While taking photo's of clouds I'm reminded of my friend who dislikes the retinal photograph/image and conversely Alfred Stieglitz and Minor White: their interest in metaphysics and their attempts at making the photograph as metaphor or symbol.  Lynn Silverman too who photographed them and made them large (as if they aren't already).  Unlike Turner's paintings which were shockingly small, I'd always imagined them to be large having until that time only seen representations in books.  I am interested in how images of clouds become more like abstract paintings.   How, once their context is removed, they might imply something else.   The last but one painting I made might have been of clouds except it was vividly, lividly gyrating deep red, the last was blue and rising, it was about the sea where I'd finally landed.    Does the sea reflect the sky or is it more of a collaboration - so each reflects the other in a cosmic distant flirtation?

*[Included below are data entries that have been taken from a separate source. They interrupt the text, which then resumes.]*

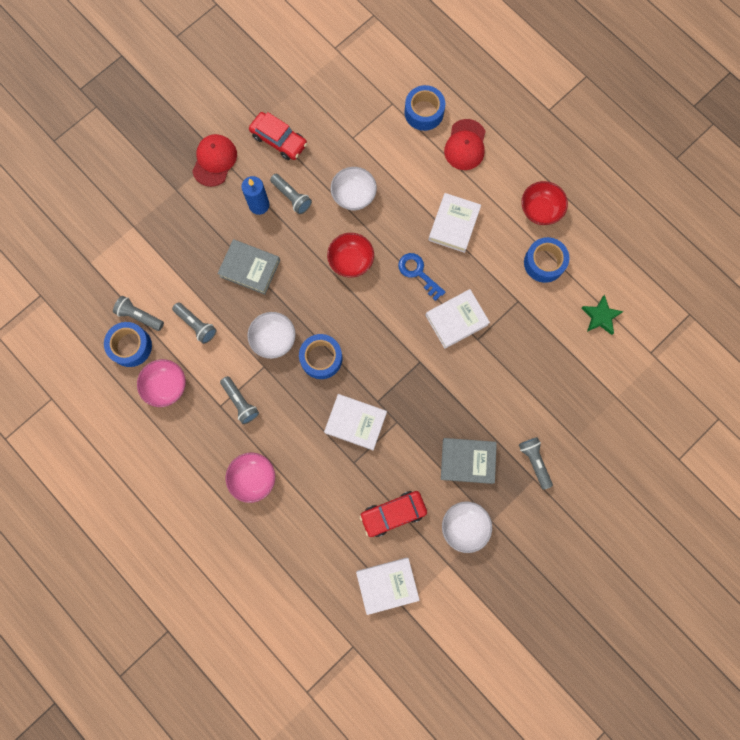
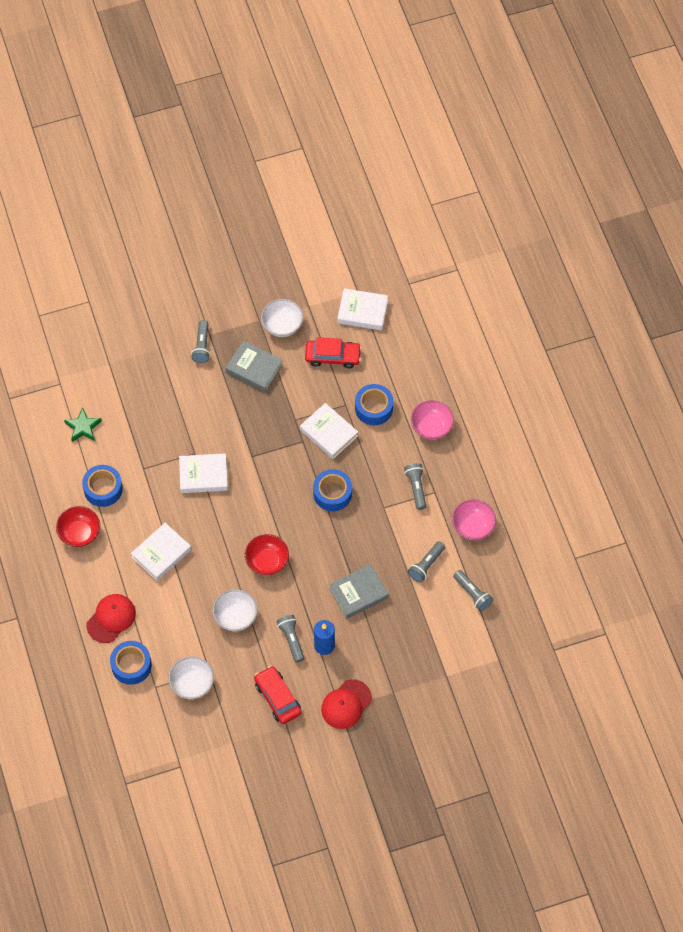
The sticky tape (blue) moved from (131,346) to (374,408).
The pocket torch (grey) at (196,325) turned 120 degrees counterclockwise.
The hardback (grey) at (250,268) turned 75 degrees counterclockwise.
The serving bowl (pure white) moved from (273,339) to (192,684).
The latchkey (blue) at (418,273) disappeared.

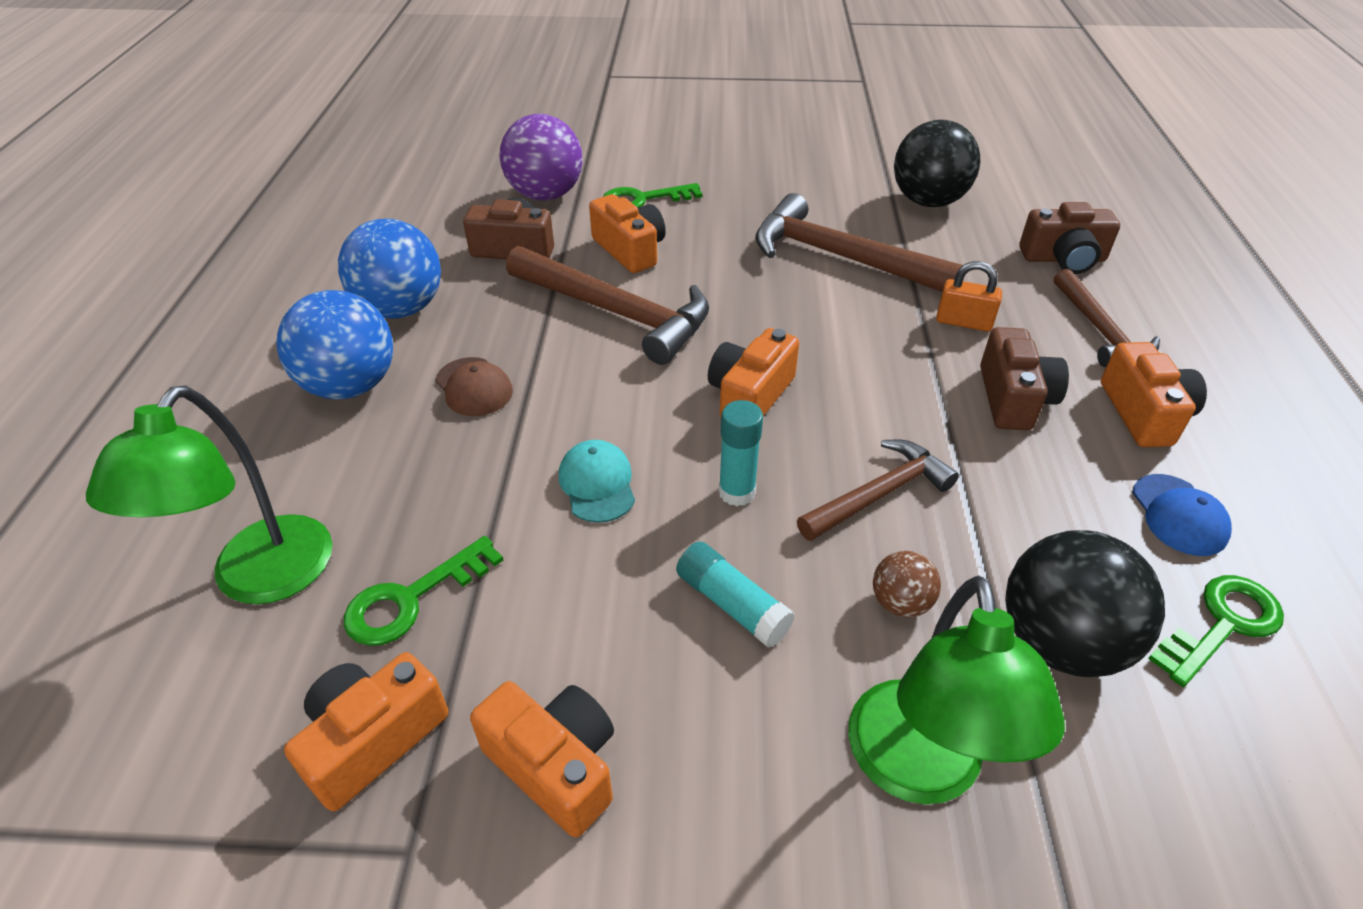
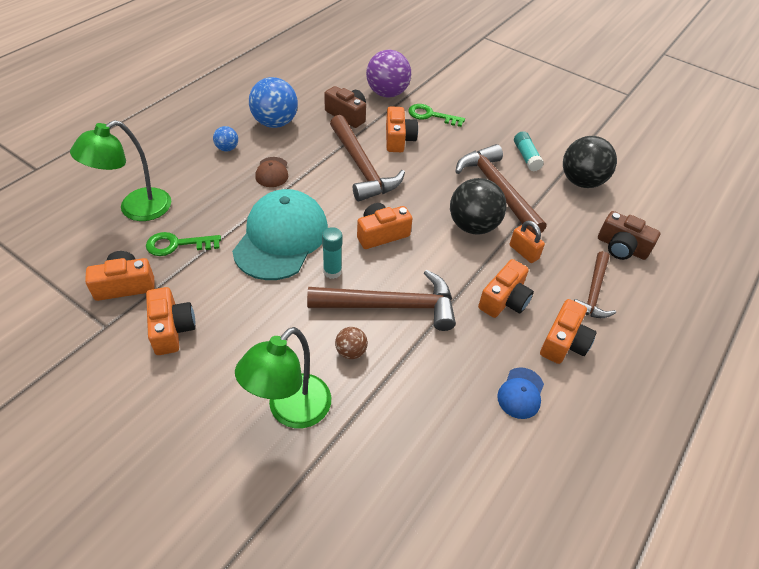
The play ball (blue) at (351,386) changed to 0.49 times the size.
The cap (teal) at (597,484) changed to 2.29 times the size.
The stick of glue (teal) moved from (732,604) to (526,157).
The carpenter's hammer (russet) at (878,494) changed to 1.62 times the size.
The photo camera (russet) at (1014,398) became the photo camera (bright orange) at (504,300).
The play ball (black) moved from (1060,642) to (473,226).
The latchkey (emerald) at (1221,625) disappeared.

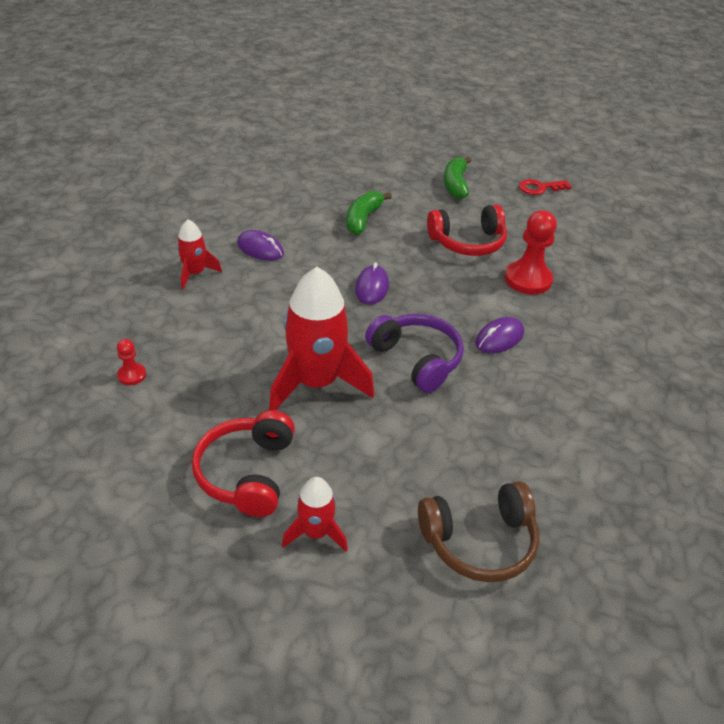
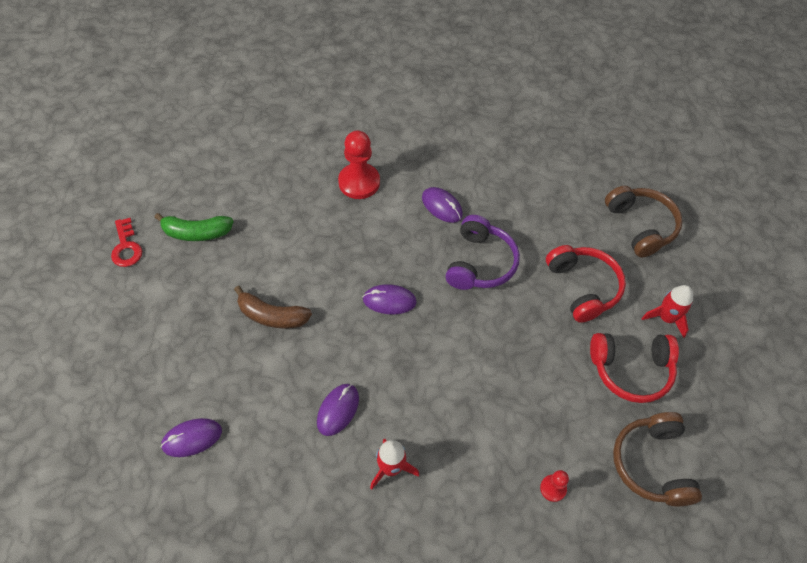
The spaceship (red) at (316,383) disappeared.
The banana (emerald) at (363,219) became the banana (russet) at (272,316).
The over-ear headphones (violet) at (416,359) turned 150 degrees clockwise.
The over-ear headphones (red) moved from (468,242) to (583,287).
The latchkey (red) moved from (540,188) to (126,247).
The mouse (violet) at (192,438) appeared.
The over-ear headphones (russet) at (652,464) appeared.

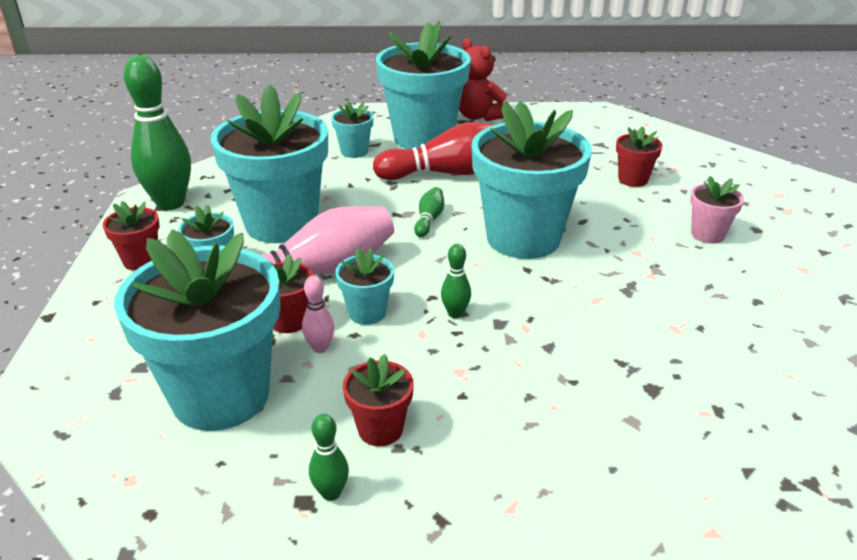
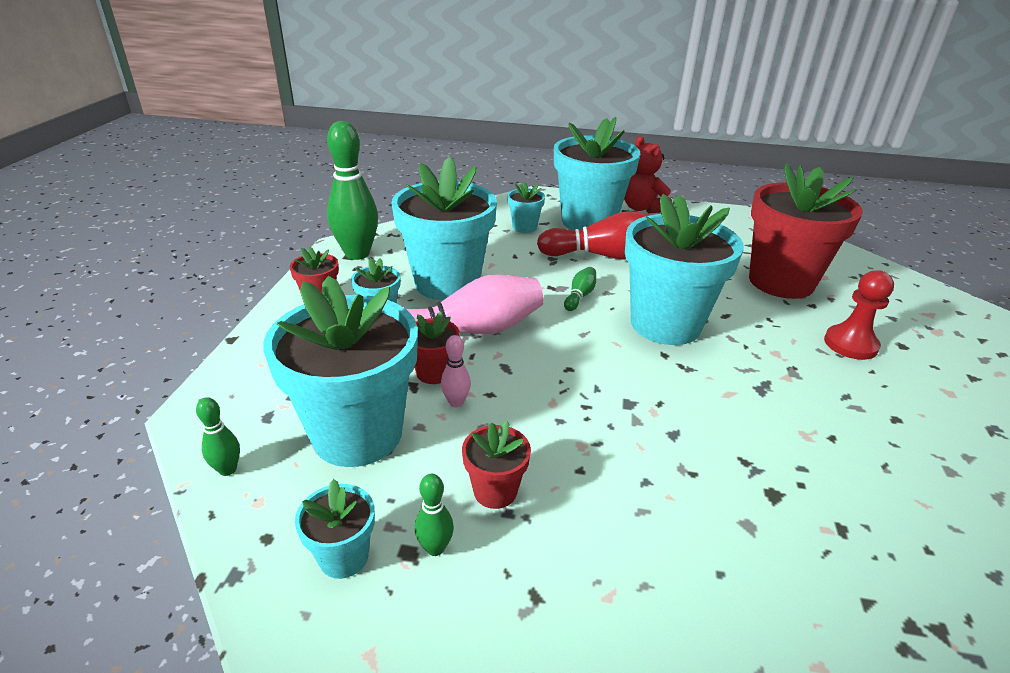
The plant pot (teal) moved from (367,313) to (344,557).
The skittle (emerald) moved from (455,314) to (228,469).
The plant pot (red) at (633,179) changed to 2.24 times the size.
The plant pot (rose-pink) at (707,234) was replaced by the chess pawn (red) at (850,344).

And then, in amongst all that dreamy retinal gorgeousness, my eyes are brought down to earth by the crazy eejit across the road who doesn't want his dog to look where the dog wants to look. 

Spot the difference...





Saturday, August 28, 2010

Pants and all

It's been an odd day.

It started this morning (no I'm not stating the obvious) while driving past the beach opposite my home.  A crowd had gathered, I knew why but was still a bit surprised.  Paying little more thought to it I grinned to myself and carried on.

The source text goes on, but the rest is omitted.